Not remotely our region, but folks need to know what is going on in southern South America right now. Temps pushing 40C in the middle of winter at mid-latitude locations, some with elevation (1500+m). Hard to contemplate.
The South American heat wave ongoing is one of the most insane weather/climate events I've ever seen. Temps pushing 40C in the middle of winter at the mid latitudes. WTF.
I think if you took a period of record prior to the year 2000 and looked at Antarctic sea ice anomalies, you'd find they were approximately normally distributed. Of course perhaps now they aren't because there is rapid change going on.
relative to the rest of the country, we have certainly gotten off easy so far. Although it's just kinda following the theme of the year. Nothing extreme... it's just warm.
You're also conflating the raw calculation of std deviation (which is divorced from whether or not the data is normally distributed) vs a recurrence interval (which requires the PDF) - and the latter isn't mentioned in the tweet.
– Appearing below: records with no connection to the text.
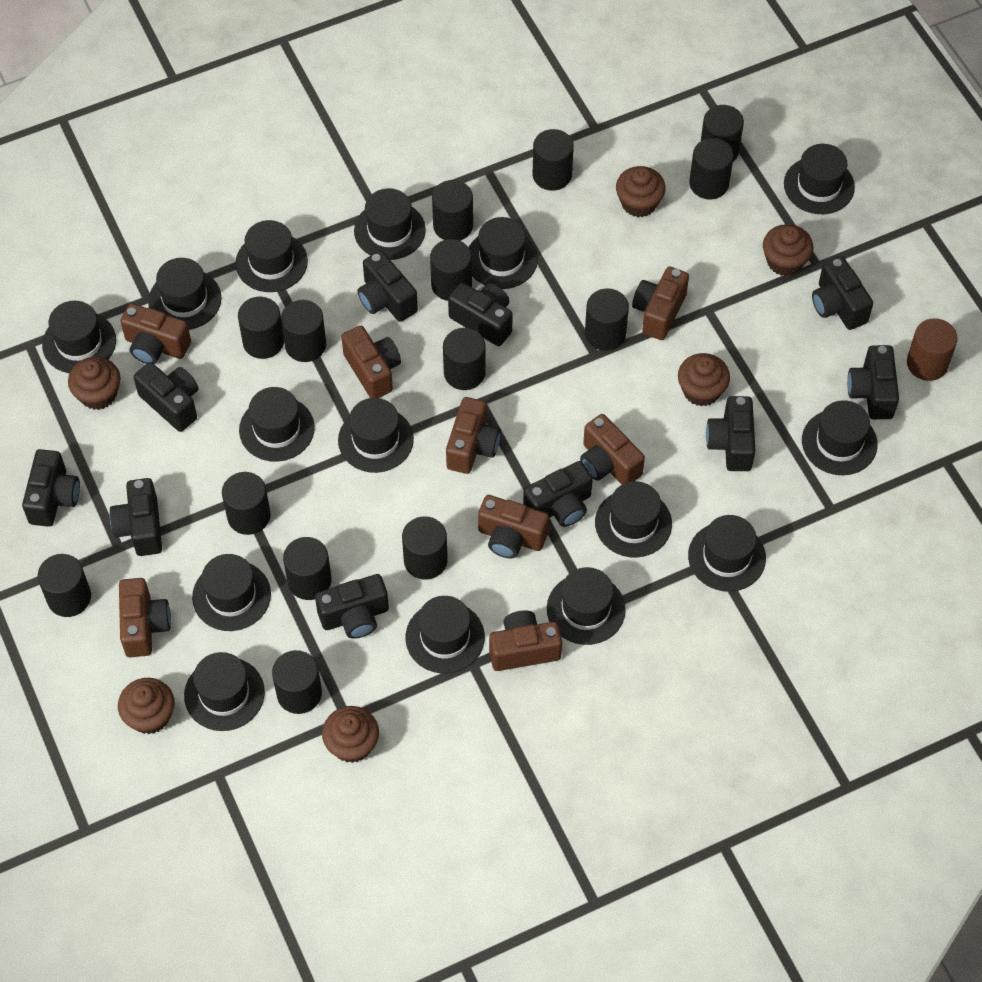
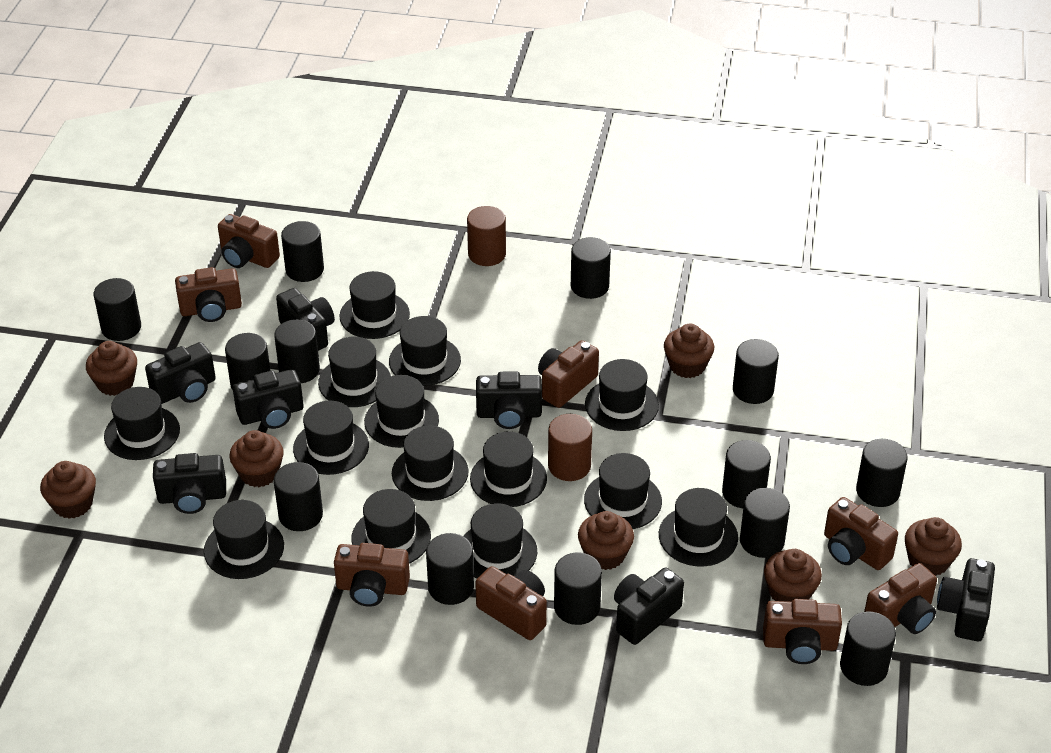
black camera: 10 -> 7
black cylinder: 14 -> 13
black hat: 15 -> 14
brown cupcake: 6 -> 7
brown cylinder: 1 -> 2

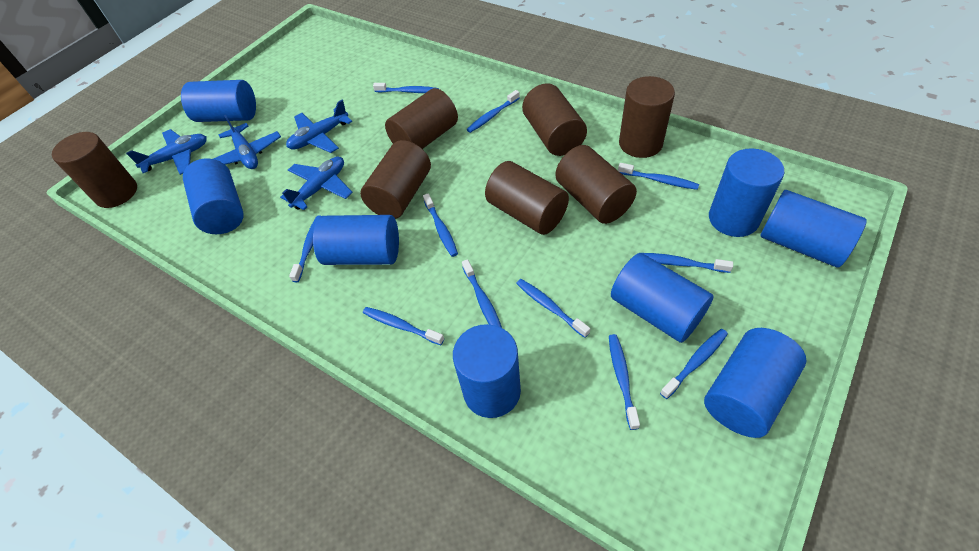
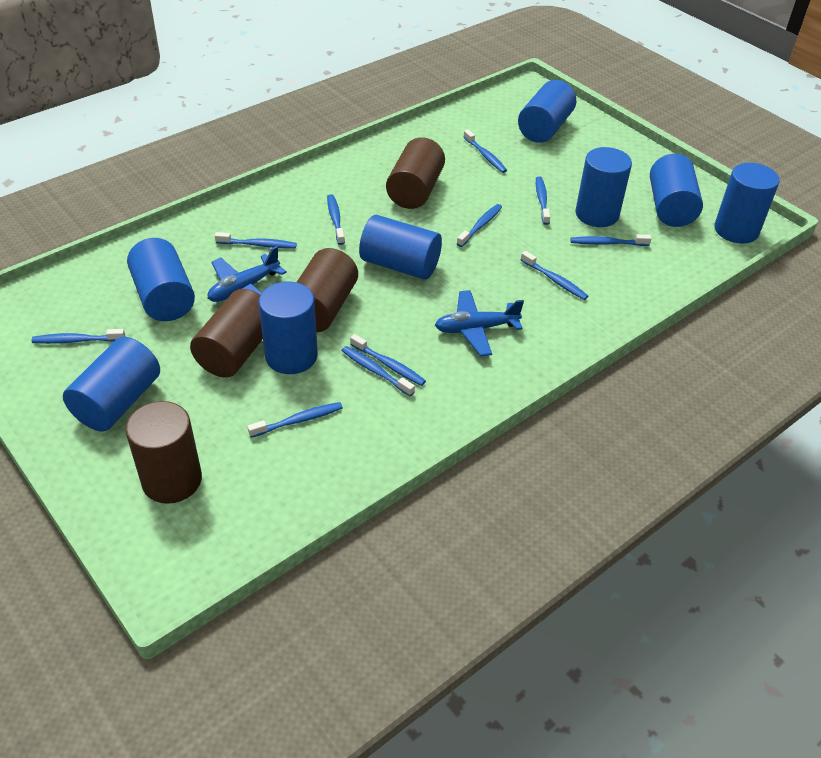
blue plane: 4 -> 2
brown cylinder: 7 -> 4

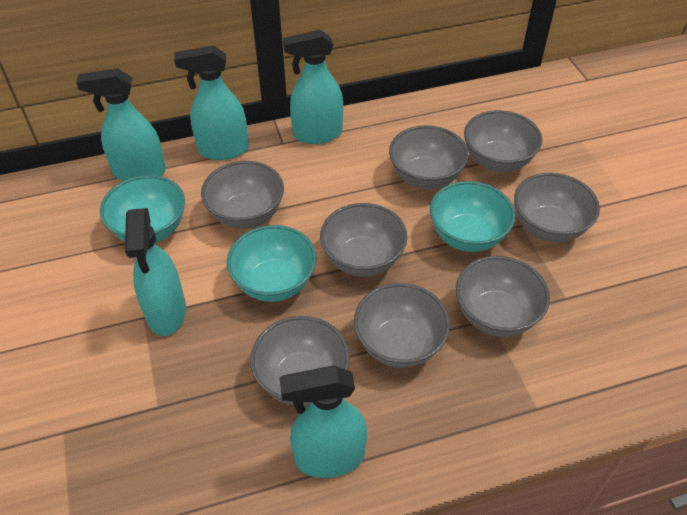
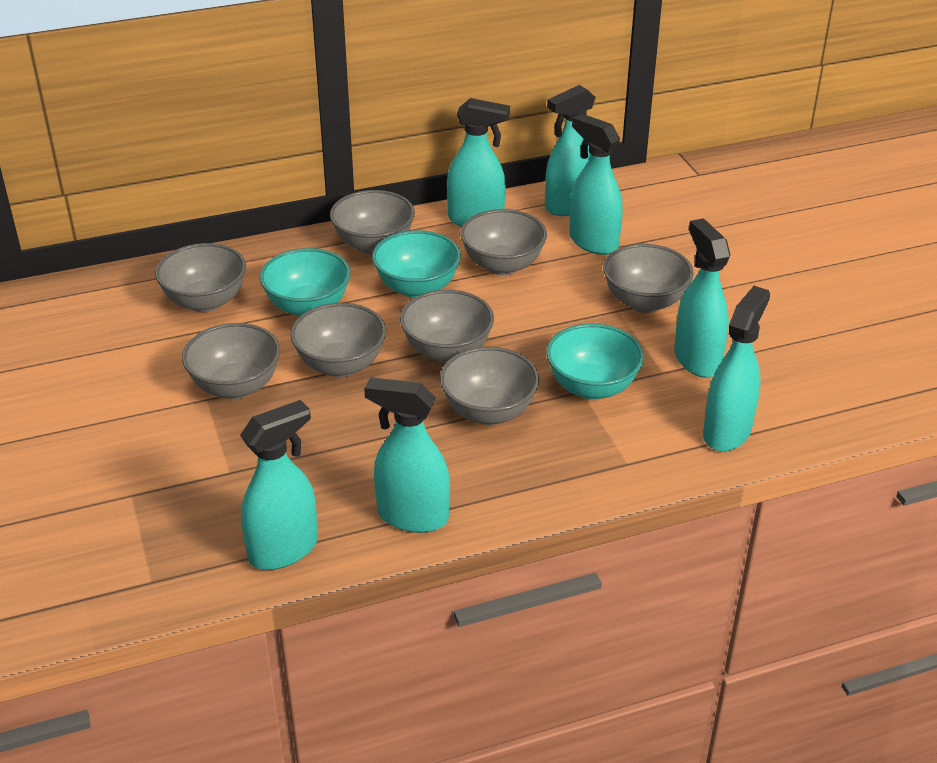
turquoise spray bottle: 5 -> 7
show your work in claiming that antarctic sea ice extent isn't normally distributed. and you can still calculate SD/recurrence probability on non-normal distributions as long as you can construct the PDF.
warm overnight lows continuing to do it - mid-upper 70s are routine now, even outside the cities. We basically have a Central FL climate at the height of summer.
I think part of that is the expansion of the UHI, but part of it is that our summer nights are becoming more humid. To our south, overnight lows in the 70s are routine even in rural areas bc the dewpoint stays above 70.
it's nice that the Metro stations all have A/C so you don't come close to death waiting on the platform, but man tonight you feel it stepping out onto the street. In NY even on the hottest nights there was a slight relief walking out of a subway station because the station temps would be well over 100F.